One of the more significant pieces of legislation that the Government shepherded through the Oireachtas before heading into the general election was the Planning and Development Bill. Its intentions in fast-tracking the planning process were clear and, at first glance, its motivations seem worthy.
However, experts in Ireland’s legal, planning and development sectors have mixed views on the 900-page piece of legislation, enacted in October, with some suggesting it will result in more headaches than solutions and lead to a new raft of legal cases. As well as opposition politicians and environmental groups, dissenting voices have included former chief justice Frank Clarke who commented that it would end up creating a system where there would be references to the Court of Justice of the European Union and delays in seeking legal clarity would be “counterproductive to the purpose it is intended for”.
Ireland’s planning system is notoriously slow, with delays and challenges seen at many stages of the process. Take housing, for starters. The average time from planning to work commencing on a house has risen from around eight months to more than 14 months since 2017. For an apartment the increase during the same period has been from more than 10 months to more than 18 months.

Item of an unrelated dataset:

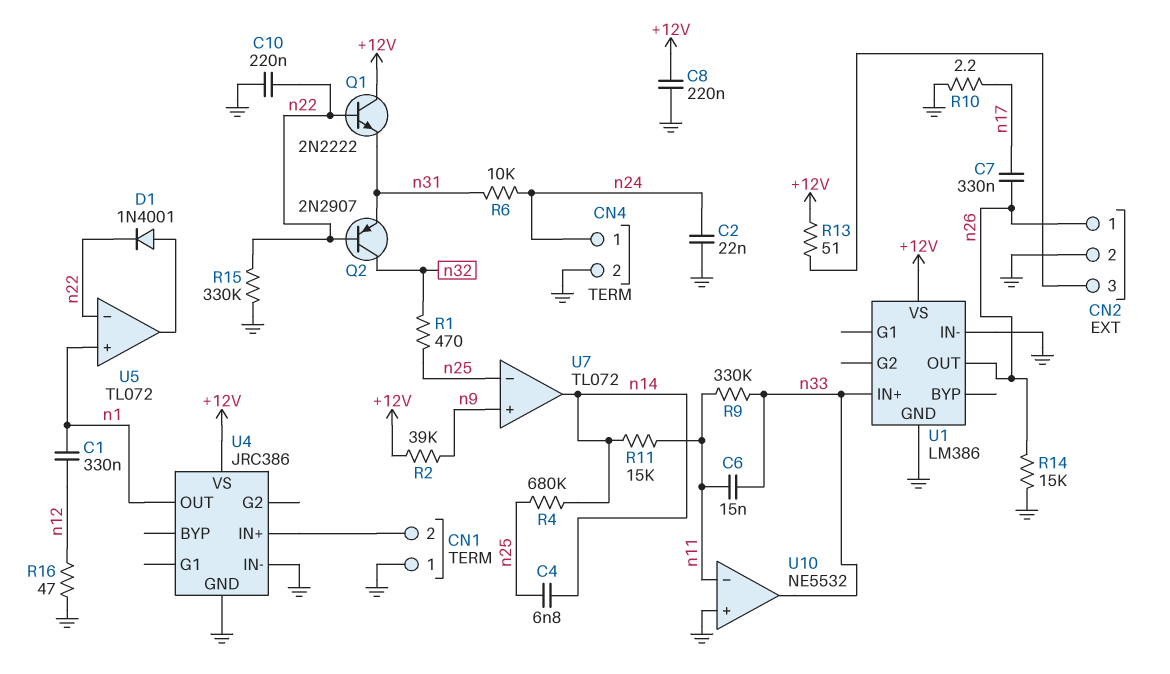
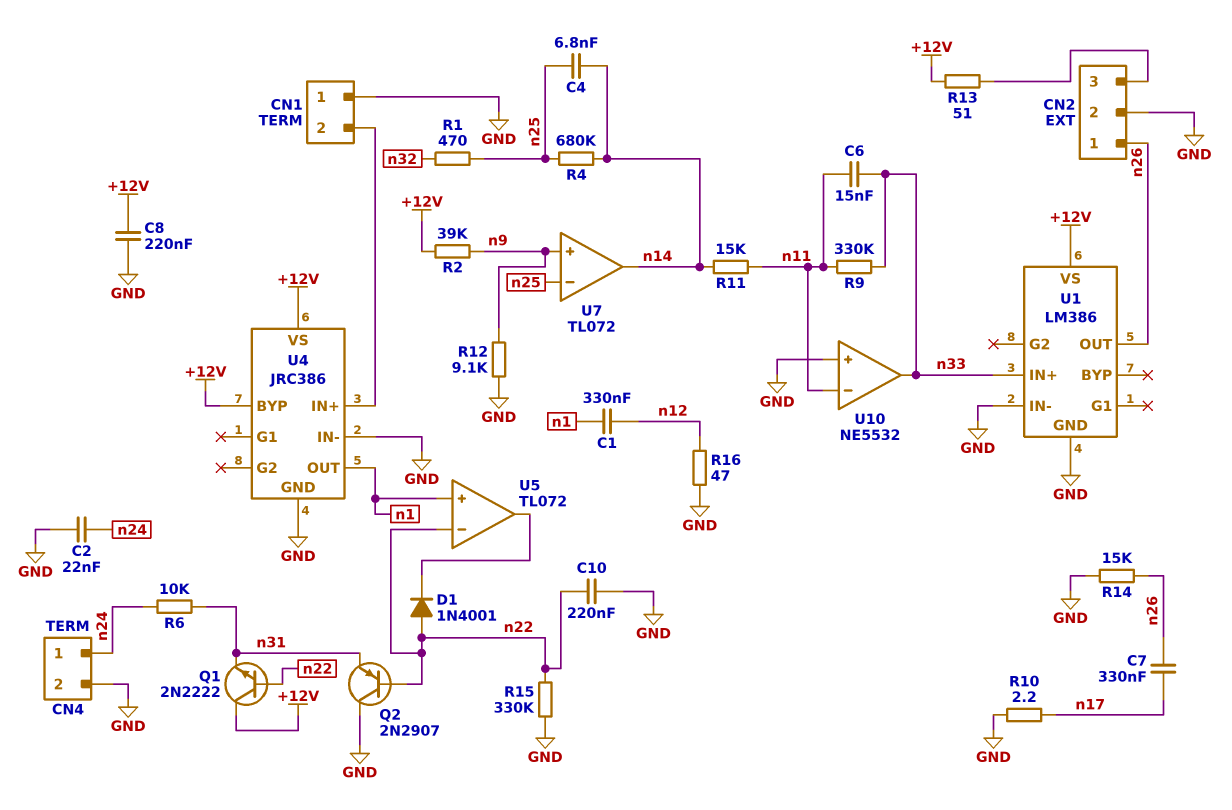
D1: diode 1N4001 (A U5/out, K n22) -> diode 1N4001 (A n22, K U5/out)
Q2: PNP 2N2907 (B n22, C n32, E n31) -> PNP 2N2907 (B n22, C GND, E n31)
R12: none -> 9.1k (GND, n9)
U4 pin BYP: none -> +12V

Housing is just one aspect of Ireland’s infrastructure. Roads and other transport developments; commercial construction projects such as data centres; energy; telecommunications; water and waste-management facilities need to be taken into consideration too. In an open economy dependent on foreign direct investment, the inefficiency of Ireland’s planning and development system is often seen as a brake on our competitiveness; this is the political context for this new piece of legislation.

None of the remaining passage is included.